None, you may think – the complaint has been withdrawn, as Lex tells us, “without prejudice” – so the issue is, if I may use a legal term despite the fact that IANAL, “moot”.

Unless one is interested in the prices of books these days, or the frequency of spelling vagaries on their printed covers, or possible Arabic words bearing on terrorism that one hasn’t run across previously, or fingerprints, or the reliability of a document of which LTC Schaefer notes (p. 165, n 29):

It is important to note that no evaluation of the information detailed in the report is included in the declassified version; and anyone who deals with intelligence will tell you that text without context is pretext. It is entirely possible that this document was passed to U.S. Intelligence by the Russians in order to bolster the evidence linking the Chechens with Al Qaeda.

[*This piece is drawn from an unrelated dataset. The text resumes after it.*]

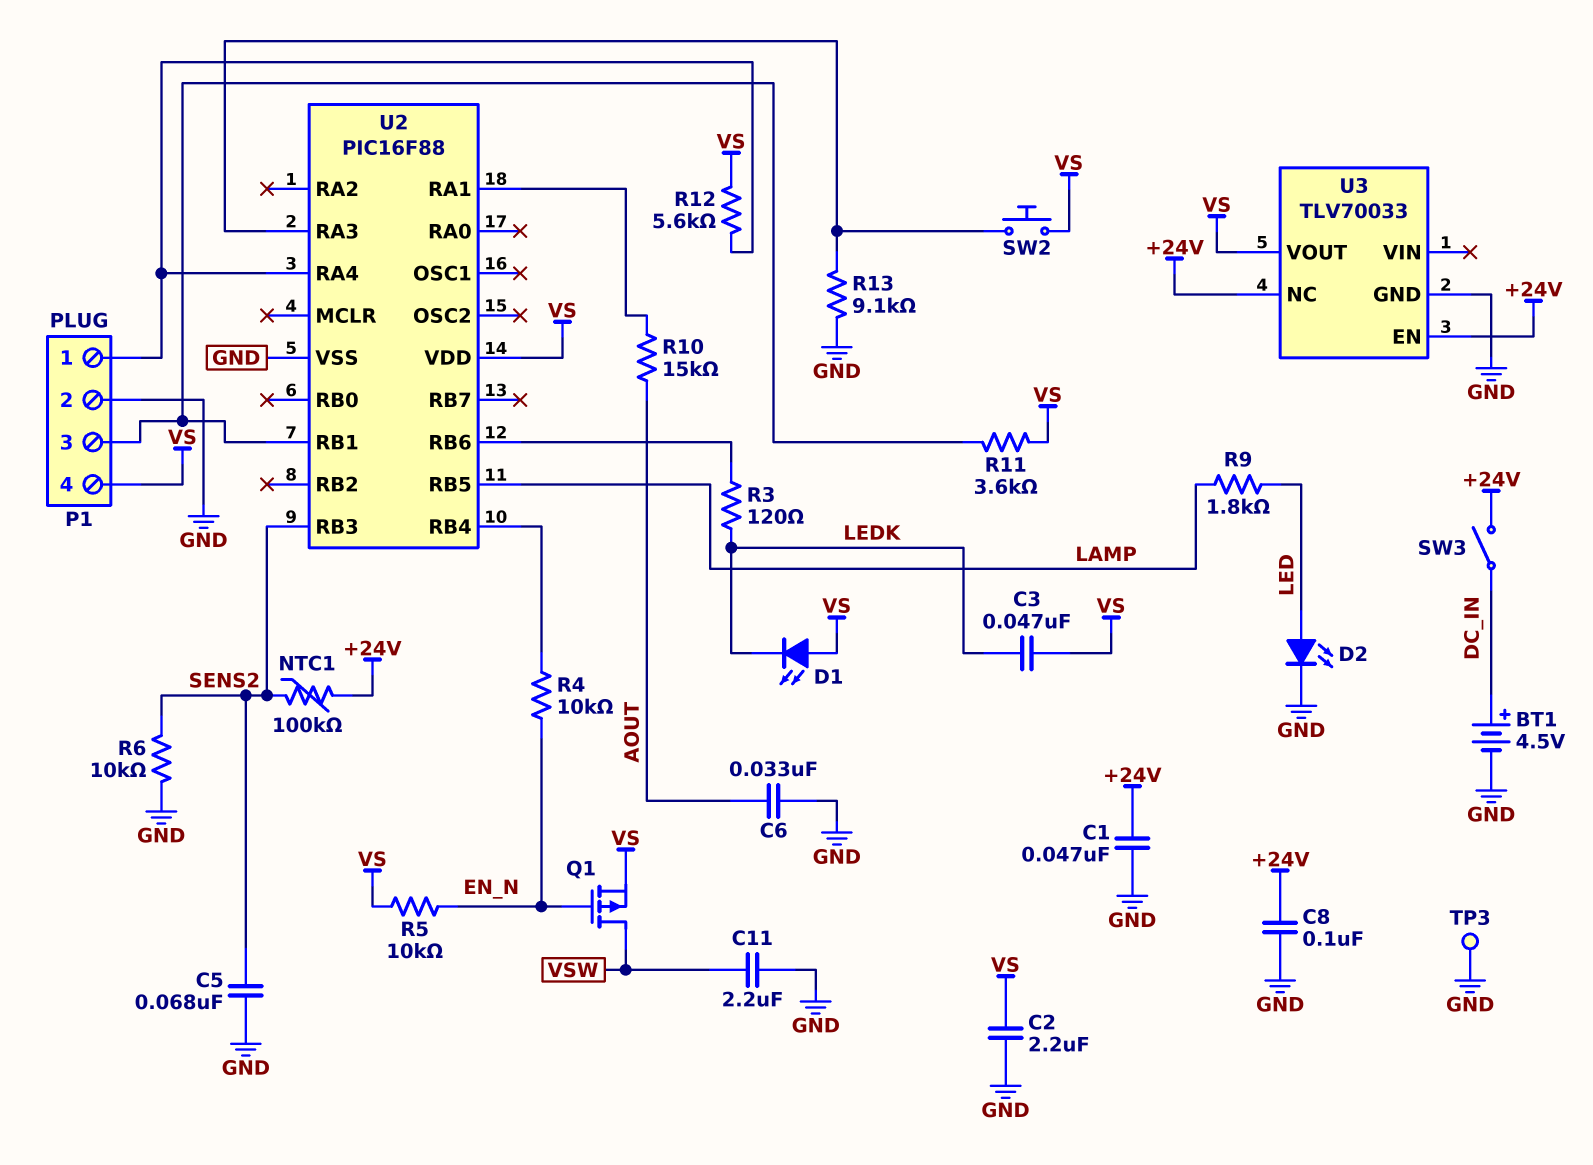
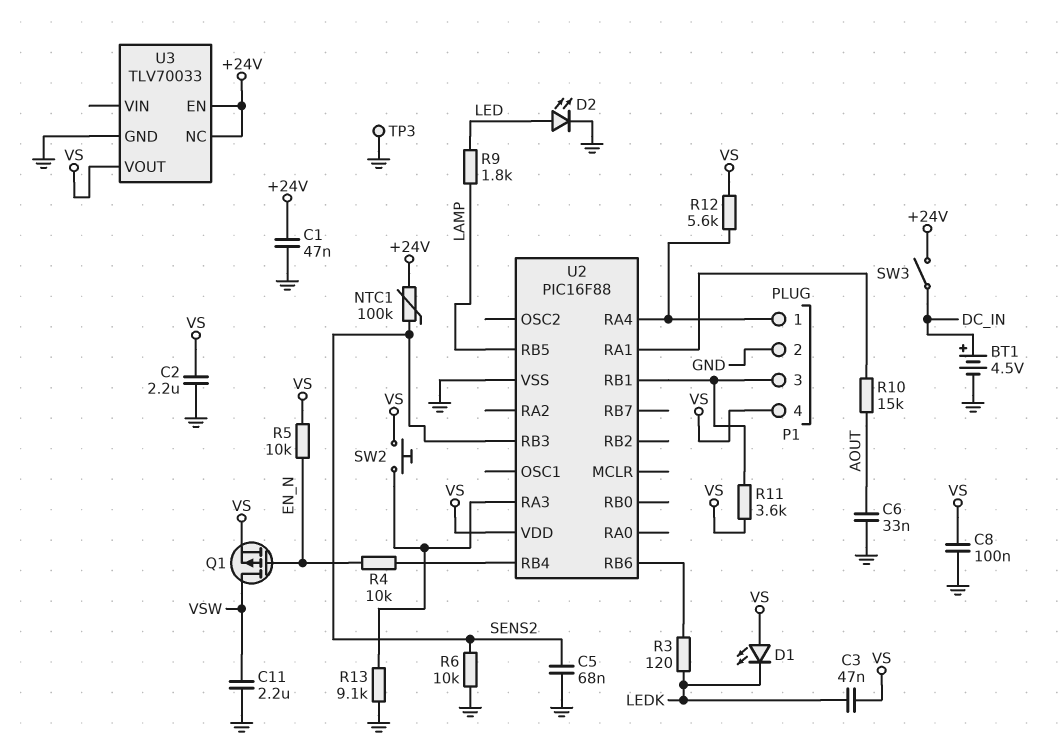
C8: 100nF (+24V, GND) -> 100nF (GND, VS)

On second thoughts, we can learn something here about care in reading sources – about the transmission errors that commonly crop up when texts are translated or transmitted – and about the importance of context.

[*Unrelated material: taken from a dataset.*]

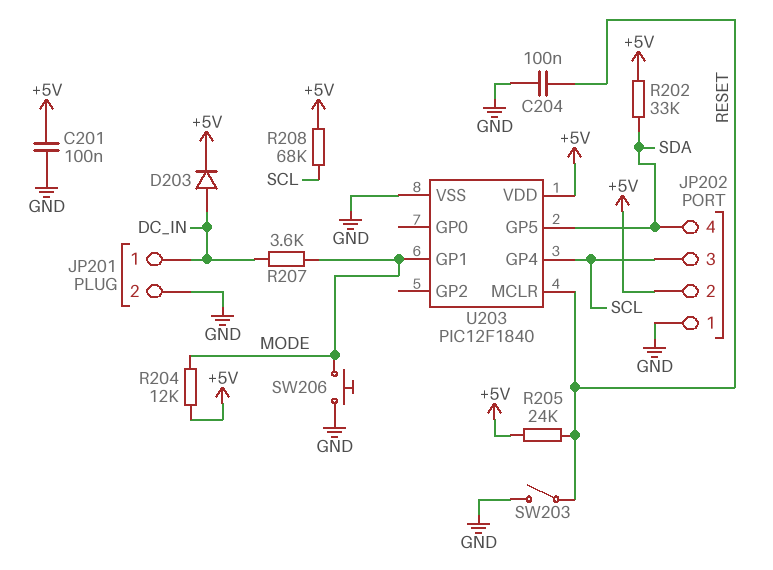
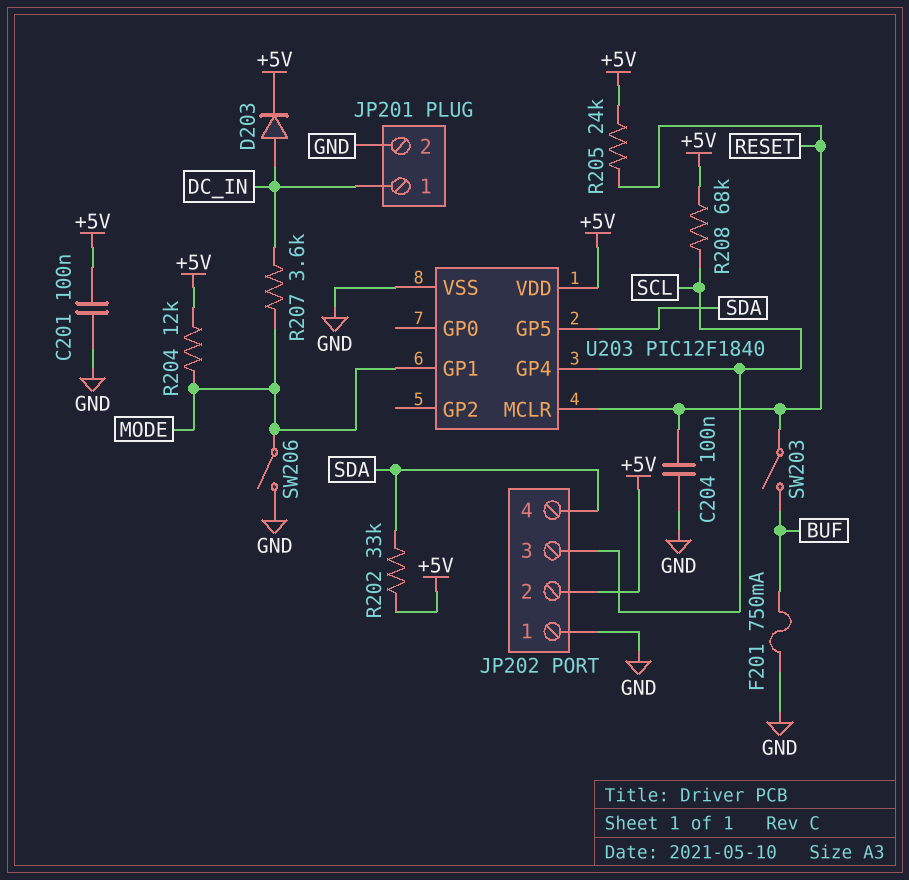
F201: none -> 750mA (BUF, GND)
SW203: switch (GND, RESET) -> switch (BUF, RESET)
SW206: button (GND, MODE) -> switch (GND, MODE)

Text without context is pretext.

That whole paragraph of LTC Schaefer’s is worth the price of admission.

8 thoughts on “Down the rabbit hole: researching the “jikhad””

  1. Charles, actually, “without prejudice” means that the case can be re-filed. So, we may see this complaint again, though probably revised to some degree.

  2. Yup, I got that bit — if there’s something wonky about my legalese here, it’s most likely my use of “moot” which I take to mean “up in the air for now” (as opposed, say, to “forever undecidable”) — am I getting that bit right? But I do think a little proof reading, fact checking and contextualization might be in order should Lloyds decide to refile…

    Cheryl has an interesting comment on transliterating Arabic over on ZP.

    What a fascinating goose-chase you led me on…

  3. In radio market research, ‘penetration’ measures the number of people who have ever listened to a particular radio station. Although the signal is available to everyone, it is the rare station that has ever achieved 100% penetration which means that everyone has tuned into the station for at least 15 minutes (Arbitron’s threshold for listening). Obviously penetration depends upon a time frame within which listening must occur. Listening can measured on a daily basis, a weekly basis, a monthly basis, an annual basis, or a lifetime basis. Obviously penetration increases with the length of the period measured.

    A cable company selects which programming sources to carry. If a source is carried, sourceX penetration is measured by the number of cable customers who actually hear/see programming by sourceX for at least 15 minutes daily/weekly/etc. Not everyone in a given market is a cable subscriber. The additional penetration a programming source could have if everyone had cable is called ‘latent penetration’ by the cable company advertising salesmen.

    The formula you provided is from a PhD thesis. No one understands it, not even the author. As you know PHD stands for ‘piled higher a deeper’. PhDers are generally harmless and can be safely ignored unless they work for Homeland Security.

    Al Qaida’s ‘Latent Penetration’ refers to how many people would listen to the AQ message if they subscribed to the carrier that carried the AQ message. The time frame used to measure latent penetration is the same one used to sell cable advertising.

  4. I think that ‘jikhad’ probably reflects transliteration from Arabic into the Cyrillic alphabet and then back to English.
    The Cyrillic letter ‘kh’ (looks like ‘X’, or more properly the Greek ‘Chi’) has the sound of ‘ch’ in ‘chanukah’.
    Similarly ‘Ahmed’ sounds like ‘ACH-med’ is Arabic (but AH-med in Urdu). Of course this reverse transliteration was incomplete, or it would have come out as ‘dzhikhad’.
    The ppt you mention for the lecture by ‘Kostogryzov Andrey’ would be in American usage a lecture by ‘Andrey Kostogryzov’, as within Russia the last name is often written first as it is in China. In this context I suspect ‘latent penetration’ is a translation of a term used in Russian intellegence-speak that would not
    be used in English. Examples include ‘provocation’ and ‘inadmissable’.